As I blogged about previously, our relaunched MilestoneDocuments.com site is up and running, with subscription offerings for both students and educators. As it happens, we have a number of college professors who are using the site in free trials this semester with their history classes. The first such professor to sign up for a trial, Jonathan Rees at Colorado State University–Pueblo, is a longtime FOSG (Friend of Schlager Group). He is also, it turns out, blogging about his experience with the site. You can see his first posts here and here. As Jonathan points out, one of the things we can do with a subscription site that couldn’t be done with a printed textbook (or even an e-textbook in most instances) is tell him which students have signed up to use the site and which have not. In the future, we hope to take this a step further, so that he’ll know which students have read the required reading ahead of class.
Judging from the enthusiastic reaction we got from professors at the recent American Historical Association annual meeting, we’ve launched our service at a most interesting time.
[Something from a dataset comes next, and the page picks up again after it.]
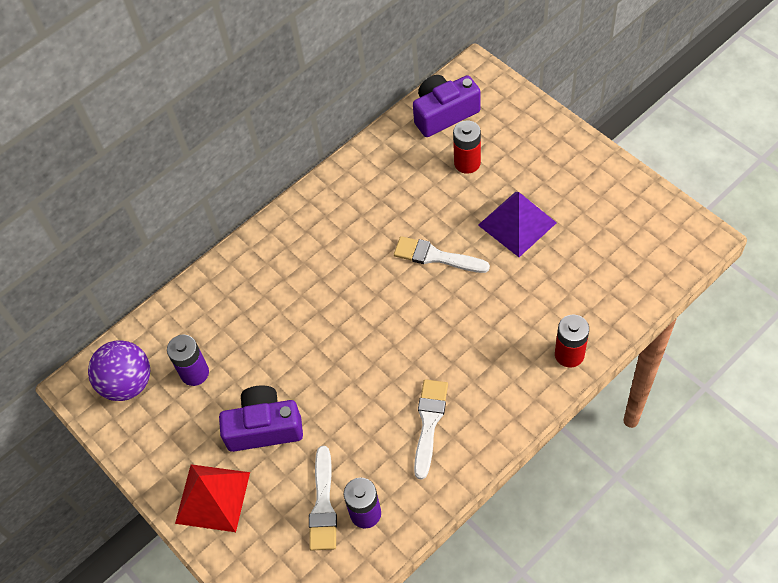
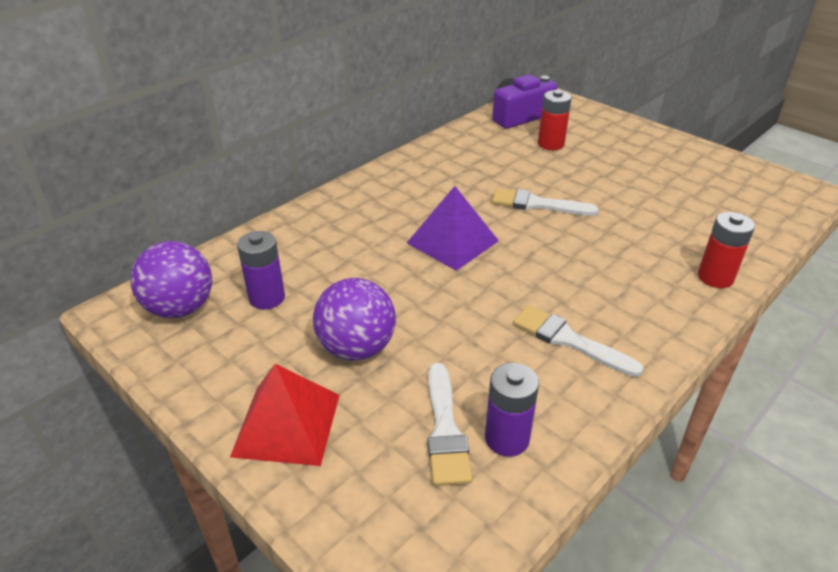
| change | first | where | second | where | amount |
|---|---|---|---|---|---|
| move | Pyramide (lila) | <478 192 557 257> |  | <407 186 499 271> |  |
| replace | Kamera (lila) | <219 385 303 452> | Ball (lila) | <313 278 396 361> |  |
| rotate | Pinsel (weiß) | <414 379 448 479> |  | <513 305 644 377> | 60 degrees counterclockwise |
Professors everywhere are looking for alternatives to traditional textbooks, especially ones that are more affordable for their students (as our site is; also, witness Flat World Knowledge). A huge side benefit that we offer is that we can save history professors time and effort: having gotten used to spending gobs of time tracking down suitable primary source readings for their classes and disseminating them, they recognize immediately that our collection relieves them of this burden. It’s a win-win for the student and the professor.
One of the things that struck us during the AHA meeting, however, was how old-fashioned the convention floor felt. Everywhere, we were surrounded by exhibits filled with books. Wonderful books, no doubt, many of which I would pick up and read in a heartbeat. But books nonetheless. Meanwhile, at our small booth, there wasn’t a book in sight, only computer screens and buzz. Don’t get me wrong: we are not anti-book. We started as a book publisher, after all. However, I think that students are increasingly going to expect something different, not merely in terms of format but also in terms of pricing and service. Over at the very fine xplana blog, you can read daily about the revolution taking place in the higher education publishing space and the trends evident in student behavior and opinion. We feel fortunate to have a service that addresses many of the complaints that students and professors alike have had with traditional textbooks. Now, we simply have to get the word out and and execute, execute, execute.
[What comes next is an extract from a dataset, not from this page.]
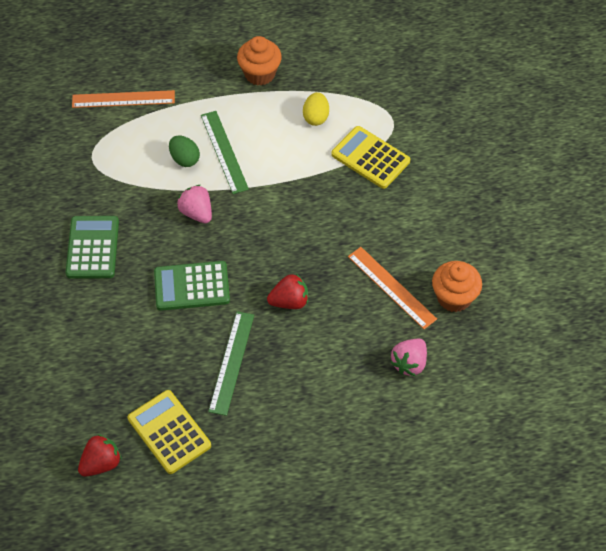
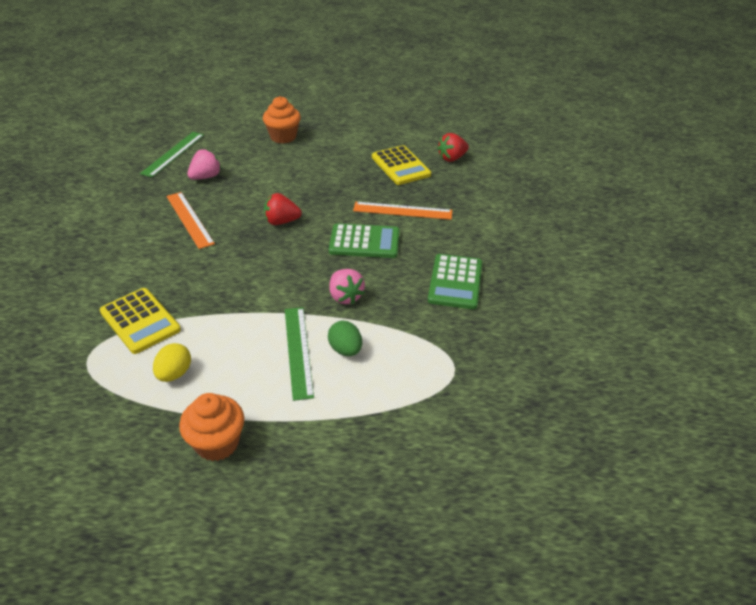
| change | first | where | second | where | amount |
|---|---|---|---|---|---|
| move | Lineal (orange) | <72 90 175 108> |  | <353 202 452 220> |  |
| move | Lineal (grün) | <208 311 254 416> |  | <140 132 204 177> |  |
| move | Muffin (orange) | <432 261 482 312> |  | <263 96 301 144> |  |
Finally, I close with a follow-up to a post I wrote back in August about my nephew, a freshman at Harvard. It turns out that in his 4 classes last semester, he had to buy traditional printed textbooks for 3 of them at a total cost of nearly $500. His fourth class, a seminar, used no textbook or printed material. Meanwhile, he bought an iPad to use with note-taking in the classroom, among other things. I don’t yet know what his experience will be this semester or in subsequent ones, but I have to think that at some point his professors will start to make different choices about their chosen textbooks, and these choices will start to converge with the expectations and demands of students like my nephew. The question is, how quickly will this convergence happen? To quote another xplana blog post, I’m betting it happens faster than people suspect.